The U.S. Army Corps of Engineers held its third and final public information meeting in Branson to get input from residents about how to update Table Rock's out-of-date master plan.
Table Rock's current master plan, which guides the management of the government lands around the edge of the lake and natural resources, was last updated in 1976.
The Corp hosted a series of meetings this week to get public input on how they want the new plan to be revised, so many people attended the previous meetings that comment sheets ran out and today hundreds attended the final meeting to continue to voice concerns for Table Rock Lake's future.
Locals have been enjoying this shoreline for more than 50 years
But the plan to protect Table Rock Lake's 700 miles of beaches is out of date so a new initiative is now exploring plans to ensure the sustainability of the man made lake protecting its waters and wildlife.
Locals say it's about time.
"I would say the main concern is the quality of the water," said Robert Reynolds.
Reynolds is one of the more than 400 people that attended the final master plan meeting today.
The plan is designed to help provide a vision for how the lake should look in the future but Reynolds says the 30 year old vision of Table Rock Lake is murky and thinks twice before stepping in.
"The quality is getting to the point to where I don't really want to be comfortable doing that," said Reynolds.
But it's not the only part of the old plan that's being revised.

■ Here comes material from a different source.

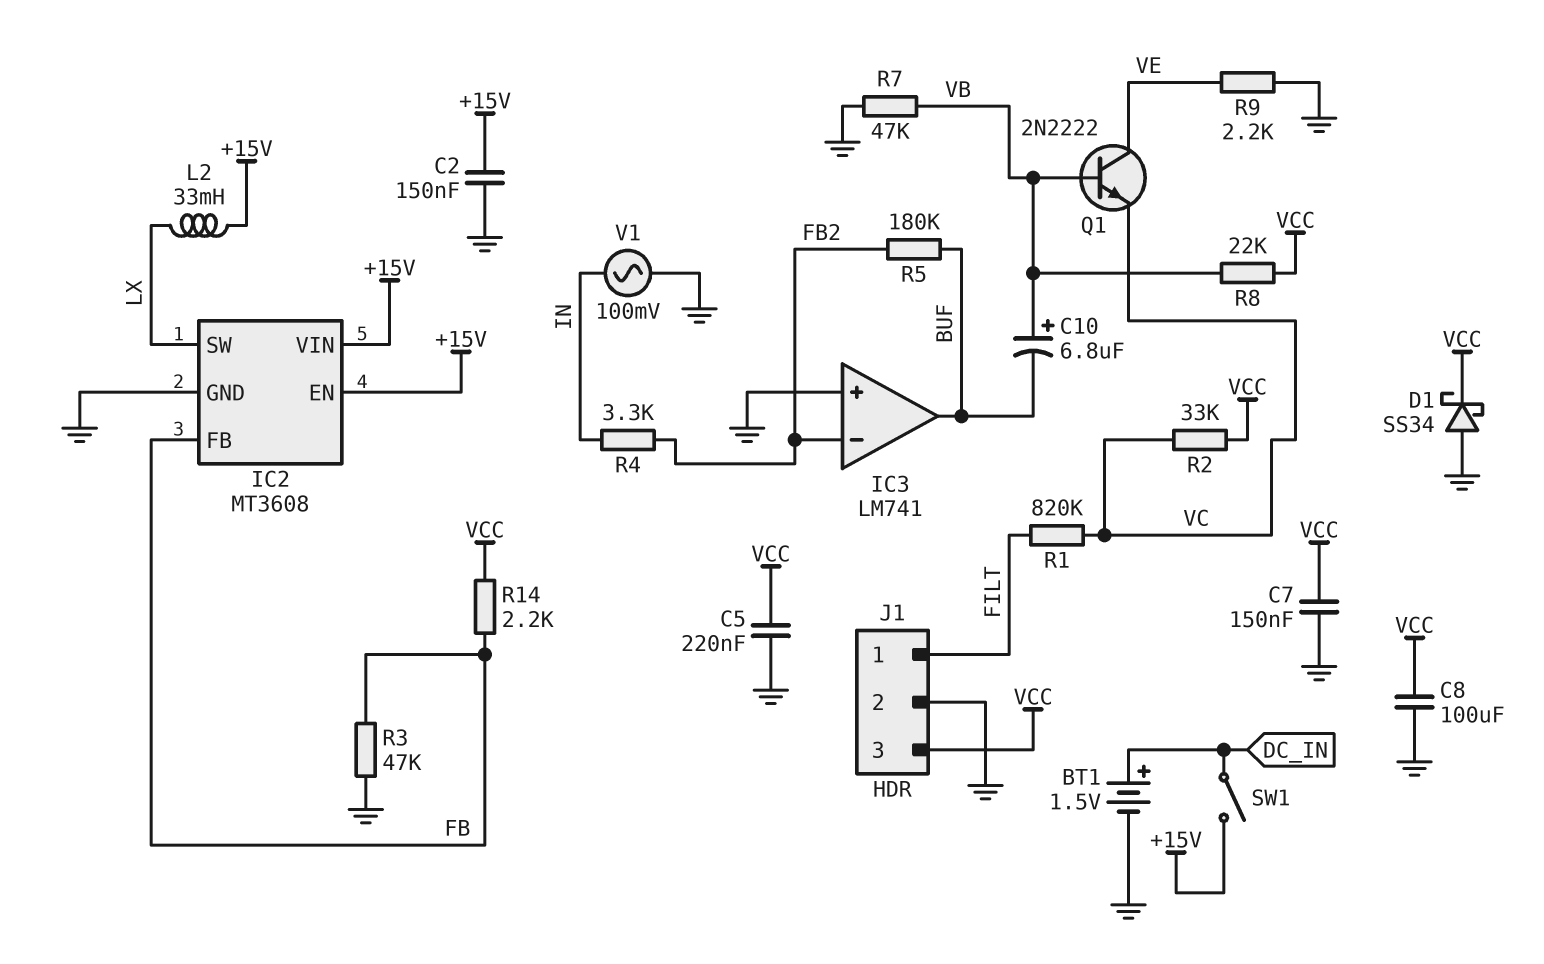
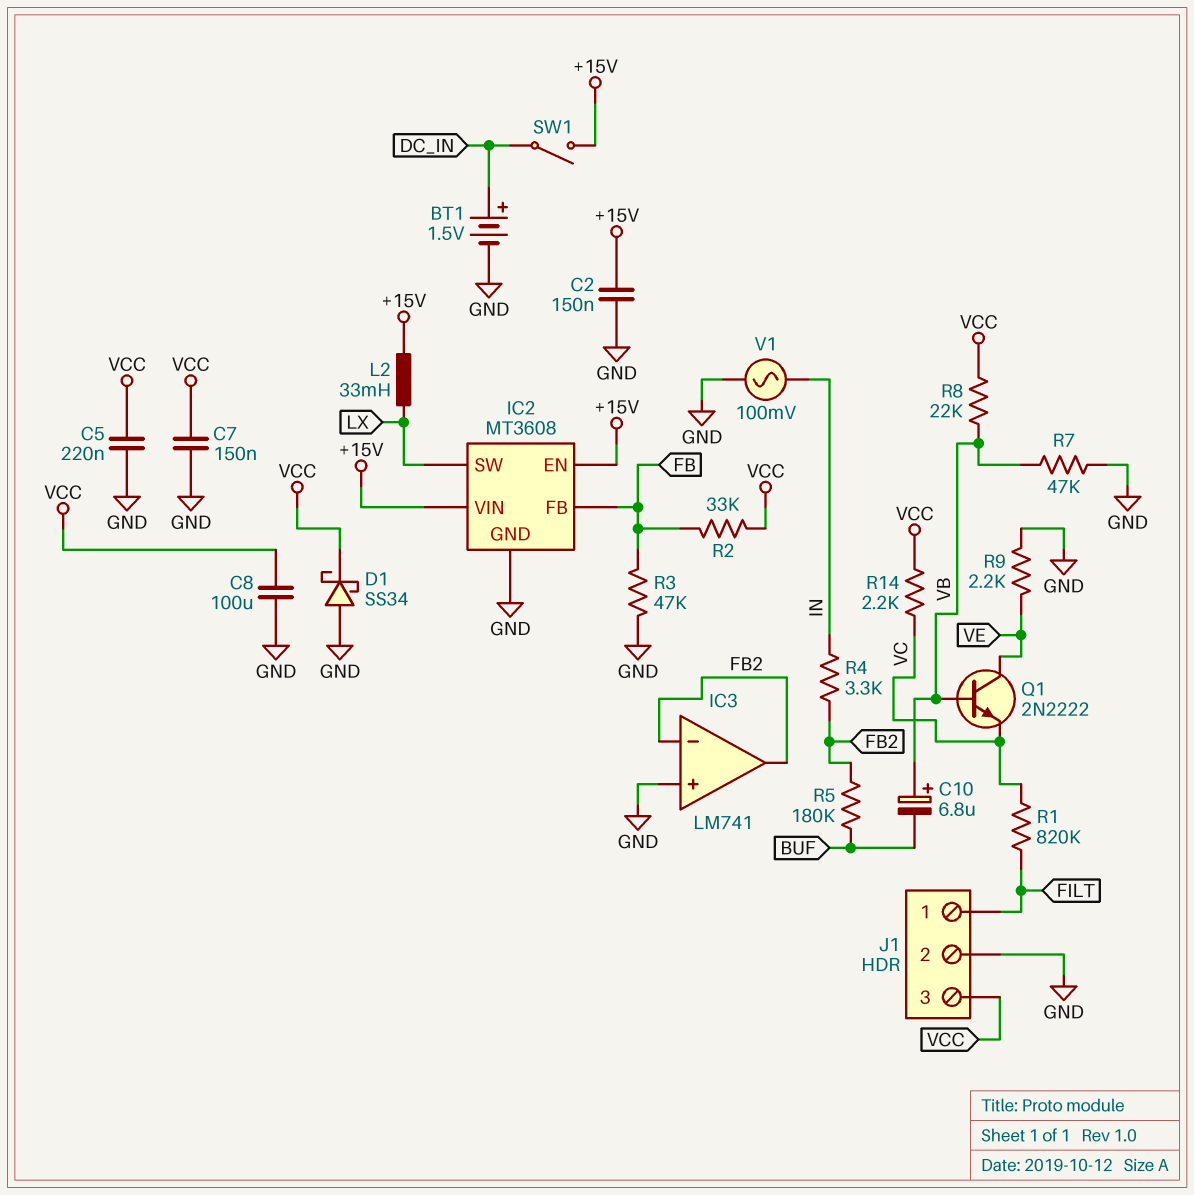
IC3 pin out: BUF -> FB2
R2: 33k (VC, VCC) -> 33k (FB, VCC)
R14: 2.2k (FB, VCC) -> 2.2k (VC, VCC)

The current plan estimates that the lake would see 20 million visitors annually by the year 2020, but current visitation to Table Rock Lake is already between 40 to 50 million visitors every year.
"It's time," said Dana Coburn.
Coburn is with the U.S. Army Corp of Engineers and the project manager for the Table Rock Lake master plan revision. She says the planning process for a new master plan includes studying the potential effects on the natural and social environment of the lake including wildlife, land use, recreation and public health and safety and public meetings are the first step.
"This is our initial outreach to the folks we want to get their input on how they feel the lake should look in the next 20 years," said Coburn.
And hundreds of locals want to get involved in the planning process.
"We have to maintain our shorelines. Secondly water quality and than bring more commercial interests in," said Chuck Barnhart.
So hopefully 20 years from now the new master plan will be clearer.